Trespassing in Cyberspace: Corporations Seek Control

Nathan Newman nathan.newman at yale.edu
Fri May 26 07:26:33 PDT 2000


I rank this case up as one of the top cases likely to shape property rights in the new Net economy. The judge in the case declared even publicly available web sites to be private property from which any person can be excluded based on "trespass" law. In this case, the goal is to exclude comparison shopping services, but the broader point is to allow companies to condition access to information on the customer not using that information in any way the provider objects to. Potentially, this could extend to prohibiting hostile reviews and without question is a way to gut Supreme Court decisions that clearly made facts in database outside copyright law and inherently in the public domain.

Here's the case:

Judge Halts eBay's Unwanted Hits

Judge says eBay likely to win suit against rival that uses Web crawler to catalog auction site

Brenda Sandburg The Recorder May 26, 2000

Clarifying what constitutes trespassing on the Internet, a California federal judge has blocked Bidder's Edge Inc. from using its Web crawler to access eBay Inc.'s Internet auction site.

Bidder's Edge, an auction aggregation site, allows consumers to comparison shop online auctions. The company posts items that are available through eBay, as well as other auction sites. When negotiations over a licensing agreement broke down, eBay demanded that Bidder's Edge stop searching its site. Bidder's Edge refused, and eBay filed suit seeking a preliminary injunction.

In eBay Inc. v. Bidder's Edge Inc., 99-21200, California Northern District Court Judge Ronald Whyte concluded that eBay is likely to prevail on its trespassing claim.

"Under the circumstances present here, BE's ongoing violation of eBay's fundamental property right to exclude others from its computer system potentially causes sufficient irreparable harm to support a preliminary injunction," Whyte wrote.

Whyte dismissed the argument by Bidder's Edge that it cannot "trespass" eBay's Web site because the site is publicly accessible. "EBay's servers are private property, conditional access to which eBay grants the public," Whyte said.

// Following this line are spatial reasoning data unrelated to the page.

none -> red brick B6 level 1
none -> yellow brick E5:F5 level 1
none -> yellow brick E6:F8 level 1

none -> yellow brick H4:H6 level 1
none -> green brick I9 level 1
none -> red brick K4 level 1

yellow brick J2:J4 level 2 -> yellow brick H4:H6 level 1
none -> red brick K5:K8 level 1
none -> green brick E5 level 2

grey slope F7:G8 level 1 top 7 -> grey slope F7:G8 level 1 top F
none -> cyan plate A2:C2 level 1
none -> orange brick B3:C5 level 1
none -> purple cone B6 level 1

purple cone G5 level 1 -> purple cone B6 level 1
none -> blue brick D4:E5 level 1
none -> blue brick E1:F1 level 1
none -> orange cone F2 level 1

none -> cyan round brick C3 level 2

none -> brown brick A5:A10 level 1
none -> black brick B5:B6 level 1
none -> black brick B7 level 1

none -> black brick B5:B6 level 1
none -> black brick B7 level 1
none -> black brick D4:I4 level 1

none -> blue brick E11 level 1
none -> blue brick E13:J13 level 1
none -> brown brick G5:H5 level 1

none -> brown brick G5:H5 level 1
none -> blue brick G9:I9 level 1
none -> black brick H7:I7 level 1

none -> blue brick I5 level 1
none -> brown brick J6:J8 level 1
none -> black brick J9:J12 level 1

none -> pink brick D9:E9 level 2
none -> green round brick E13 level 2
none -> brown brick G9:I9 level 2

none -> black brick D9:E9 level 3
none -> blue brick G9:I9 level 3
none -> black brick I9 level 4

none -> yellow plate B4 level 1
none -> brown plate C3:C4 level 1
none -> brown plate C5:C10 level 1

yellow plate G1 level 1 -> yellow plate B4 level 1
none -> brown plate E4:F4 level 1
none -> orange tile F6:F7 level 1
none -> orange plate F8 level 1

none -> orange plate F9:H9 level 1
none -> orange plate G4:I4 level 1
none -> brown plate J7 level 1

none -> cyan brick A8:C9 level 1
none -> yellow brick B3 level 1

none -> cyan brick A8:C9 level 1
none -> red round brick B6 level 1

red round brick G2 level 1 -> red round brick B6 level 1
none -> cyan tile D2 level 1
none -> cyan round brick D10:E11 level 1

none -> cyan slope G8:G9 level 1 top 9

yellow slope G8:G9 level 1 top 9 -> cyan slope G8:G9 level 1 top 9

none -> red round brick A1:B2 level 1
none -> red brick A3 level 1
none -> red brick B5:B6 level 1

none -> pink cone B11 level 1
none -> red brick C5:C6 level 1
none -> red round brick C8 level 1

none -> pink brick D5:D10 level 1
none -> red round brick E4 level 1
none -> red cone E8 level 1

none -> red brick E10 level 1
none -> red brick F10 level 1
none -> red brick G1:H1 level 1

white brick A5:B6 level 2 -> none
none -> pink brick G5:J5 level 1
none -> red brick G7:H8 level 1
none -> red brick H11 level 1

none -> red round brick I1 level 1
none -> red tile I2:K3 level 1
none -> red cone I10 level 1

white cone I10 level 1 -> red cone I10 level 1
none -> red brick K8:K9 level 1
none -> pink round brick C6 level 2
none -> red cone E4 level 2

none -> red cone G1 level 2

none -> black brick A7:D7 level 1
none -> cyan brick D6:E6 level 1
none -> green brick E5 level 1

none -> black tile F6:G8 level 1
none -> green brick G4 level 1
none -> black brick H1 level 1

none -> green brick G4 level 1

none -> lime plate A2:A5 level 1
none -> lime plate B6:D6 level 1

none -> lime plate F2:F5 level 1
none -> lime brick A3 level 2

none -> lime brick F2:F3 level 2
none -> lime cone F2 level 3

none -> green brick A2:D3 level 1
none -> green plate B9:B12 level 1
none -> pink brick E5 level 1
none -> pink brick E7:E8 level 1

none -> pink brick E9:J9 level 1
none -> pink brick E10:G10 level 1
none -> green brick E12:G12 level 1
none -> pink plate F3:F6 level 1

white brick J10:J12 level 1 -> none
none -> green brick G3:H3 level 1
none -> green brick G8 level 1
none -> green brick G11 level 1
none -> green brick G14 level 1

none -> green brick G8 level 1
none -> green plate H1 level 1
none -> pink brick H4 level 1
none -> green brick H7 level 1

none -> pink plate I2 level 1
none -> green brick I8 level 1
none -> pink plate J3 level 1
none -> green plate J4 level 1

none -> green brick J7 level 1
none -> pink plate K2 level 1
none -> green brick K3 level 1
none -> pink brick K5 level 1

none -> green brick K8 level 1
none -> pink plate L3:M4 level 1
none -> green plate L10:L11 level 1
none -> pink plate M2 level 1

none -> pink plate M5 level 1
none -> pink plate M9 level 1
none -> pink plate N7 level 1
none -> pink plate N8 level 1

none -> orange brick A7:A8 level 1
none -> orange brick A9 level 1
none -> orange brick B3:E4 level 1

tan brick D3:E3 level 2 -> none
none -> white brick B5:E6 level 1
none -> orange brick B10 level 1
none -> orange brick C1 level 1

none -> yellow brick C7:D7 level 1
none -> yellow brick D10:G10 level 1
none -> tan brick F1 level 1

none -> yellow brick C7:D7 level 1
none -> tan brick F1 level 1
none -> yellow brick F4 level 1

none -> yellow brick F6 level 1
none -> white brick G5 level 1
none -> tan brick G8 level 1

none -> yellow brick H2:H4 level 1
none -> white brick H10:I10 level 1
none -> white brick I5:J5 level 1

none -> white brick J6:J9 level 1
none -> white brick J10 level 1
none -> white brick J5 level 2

Some attorneys are concerned that the ruling could impact the free flow of information over the Internet. Depending on how broadly the ruling is construed, "it means everybody's got a right to pick and choose who comes to their Web site and for what purposes," said Mark Lemley, a professor at Boalt Hall School of Law.

He said comparison shopping sites will go out of business since "there will always be one party who doesn't like the idea that a consumer will find out they can get a product for less money."

But more troubling, Lemley added, the decision "makes the whole concept of search engines tenuous." Under Whyte's ruling, anyone who is not authorized to come to a site could be deemed a trespasser after the fact, he said. Thus, "anyone who wants to block access to a search engine can do so or give preferential treatment to a search engine."

While not specifically addressing Whyte's ruling, Daniel Harris, a partner at Brobeck, Phleger & Harrison's Palo Alto, Calif., office who is representing Tickets.com in a case that poses similar issues, said applying trespass laws to the online community would be a "dangerous precedent." He distinguished cases involving spam assaults on a server or hackers breaking into a site and carrying out mischief to the activity of search engines.

However, eBay attorney Janet Cullum, a partner at Cooley Godward's Palo Alto office, said Whyte "was careful to point out that Internet search engines are not an issue here."

For Cullum, the ruling establishes the right of Web-based businesses "to control access to and use of their Web sites."

Bidder's Edge disagrees that using its Web crawler to access eBay's Web site constitutes electronic trespassing.

The company's attorney, John Cotter, a partner with Boston-based Testa, Hurwitz & Thibeault, said he was "pleased that the court recognized that accessing of eBay's system has no impact on eBay operations."

However, Whyte's ruling states that "if BE's activity is allowed to continue unchecked, it would encourage other auction aggregators to engage in similar recursive searching of the eBay system, such that eBay would suffer irreparable harm from reduced system performance, system unavailability or data losses." Whyte noted that Bidder's Edge had accessed eBay's site approximately 100,000 times a day.

Bidder's Edge plans to appeal Whyte's decision. A trial date has been set for early in 2001.